Hayeshi, et al studied the utility of using cardiac troponin t as a tool for predicting asymptomatic coronary artery stenosis in CKD patients on renal replacement therapy. The primary finding was that cardiac troponin t was a more potent independent predictor of asymptomatic multivessel coronary artery disease in late stage CKD patients. This raises an important point and makes us wonder will we be using troponin t as a screening tool for asymptomatic coronary artery disase in the future? Further studies are needed to help us with this.
First we need to understand the different troponins in the picture.
Troponin is a component of thin filaments and is the protein to which calcium binds to accomplish this regulation. Troponin has three subunits, TnC, TnI, and TnT.
- Troponin C binds to calcium ions to produce a conformational change in TnI
- Troponin T binds to tropomyosin, interlocking them to form a troponin-tropomyosin complex
- Troponin I binds to actin in thin myofilaments to hold the troponin-tropomyosin complex in place.

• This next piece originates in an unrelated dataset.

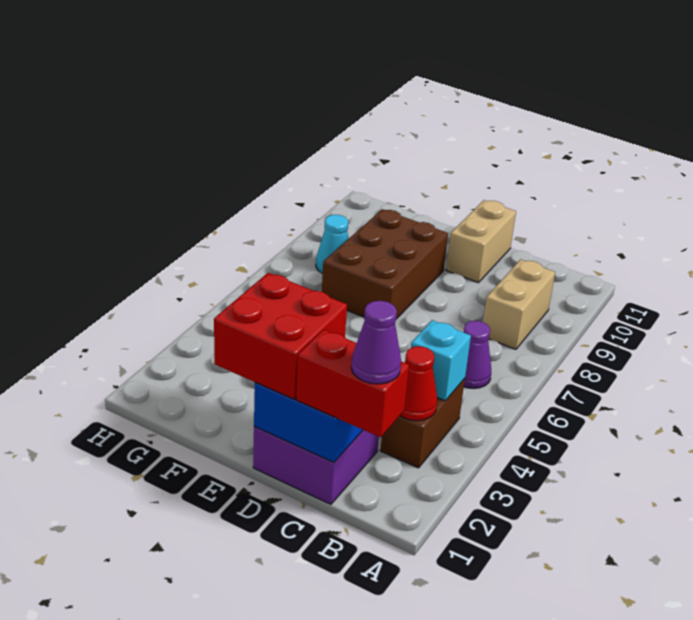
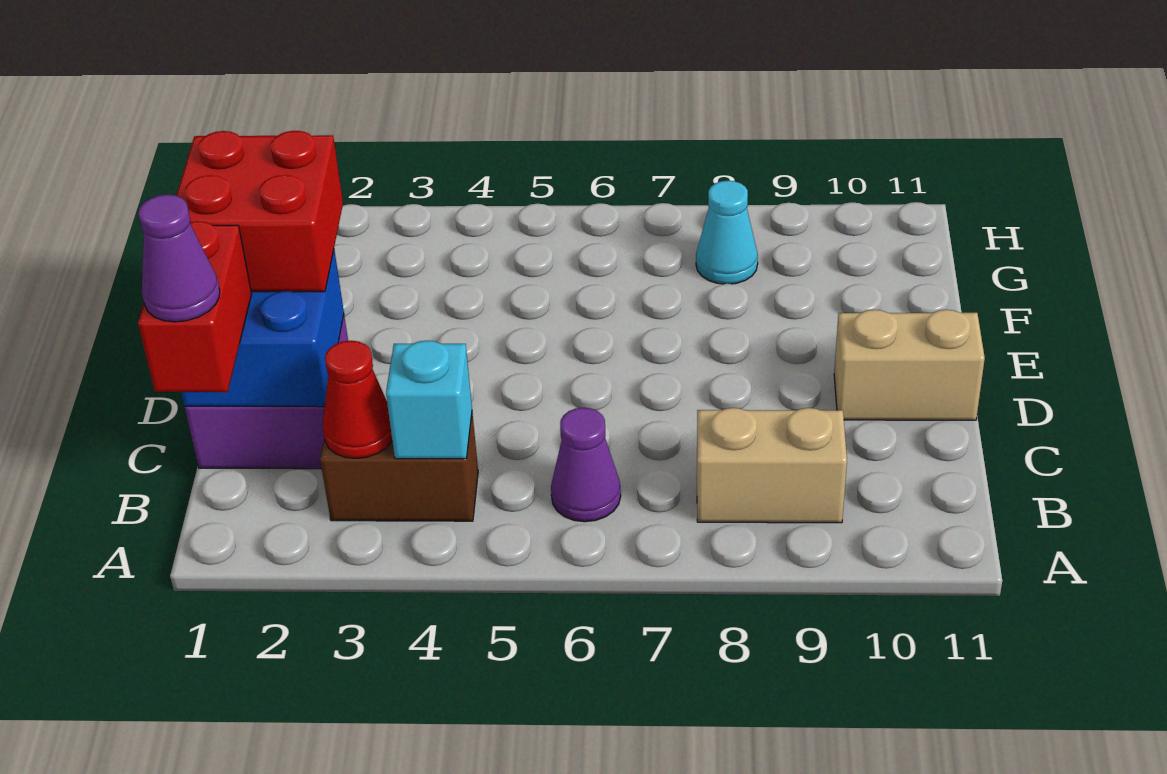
brown brick E7:F9 level 1 -> none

Some centers use Tropnin I and some T, both are very sensitive and specific for cardiac events.
The question is which one is better in CKD patients.

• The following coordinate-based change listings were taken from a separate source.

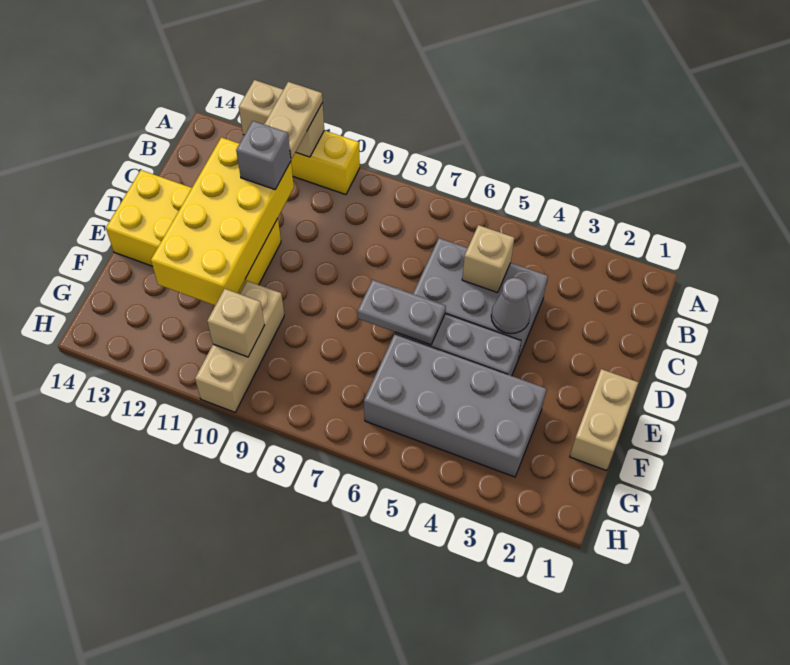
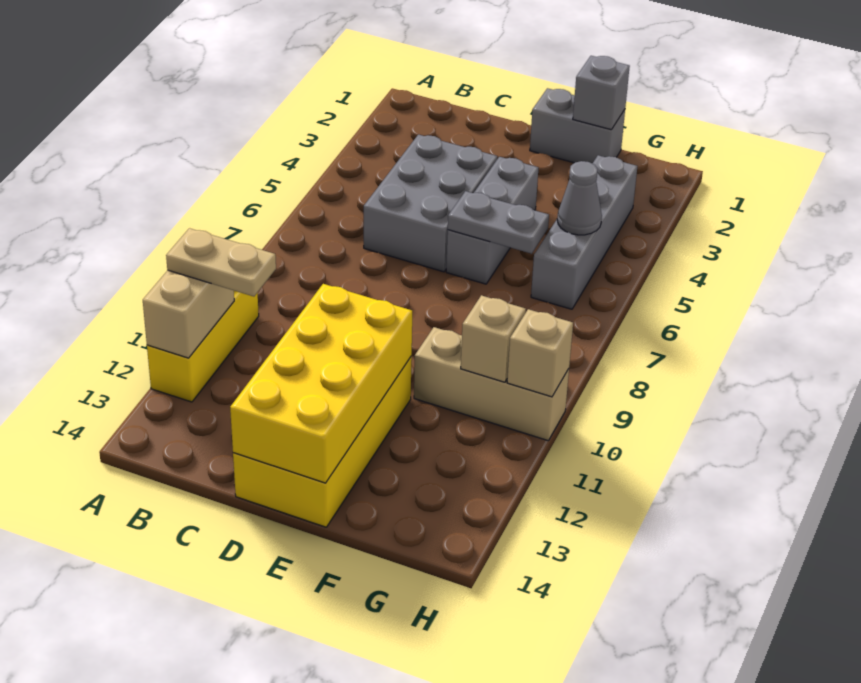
tan brick C5 level 2 -> tan brick H10 level 2
yellow brick C11:F12 level 2 -> yellow brick D11:E14 level 2
grey brick C11 level 3 -> grey brick F1 level 2
grey cone D4 level 2 -> grey cone G5 level 2
tan brick E1:F1 level 1 -> grey brick E1:F1 level 1
grey plate E6:E7 level 2 -> grey plate E6:F6 level 2
grey brick F3:G6 level 1 -> grey brick G3:G6 level 1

Another study by Fehr et al in Clinical Nephrology showed that for diagnosis of ACS in HD patients, a combination of cTnT and cTnI may be used, since the former has higher sensitivity and the latter higher specificity. A higher threshold value for cTnT in HD patients could further increase its diagnostic accuracy.
Interesting the differences in the studies, one with CKD and other with ESRD.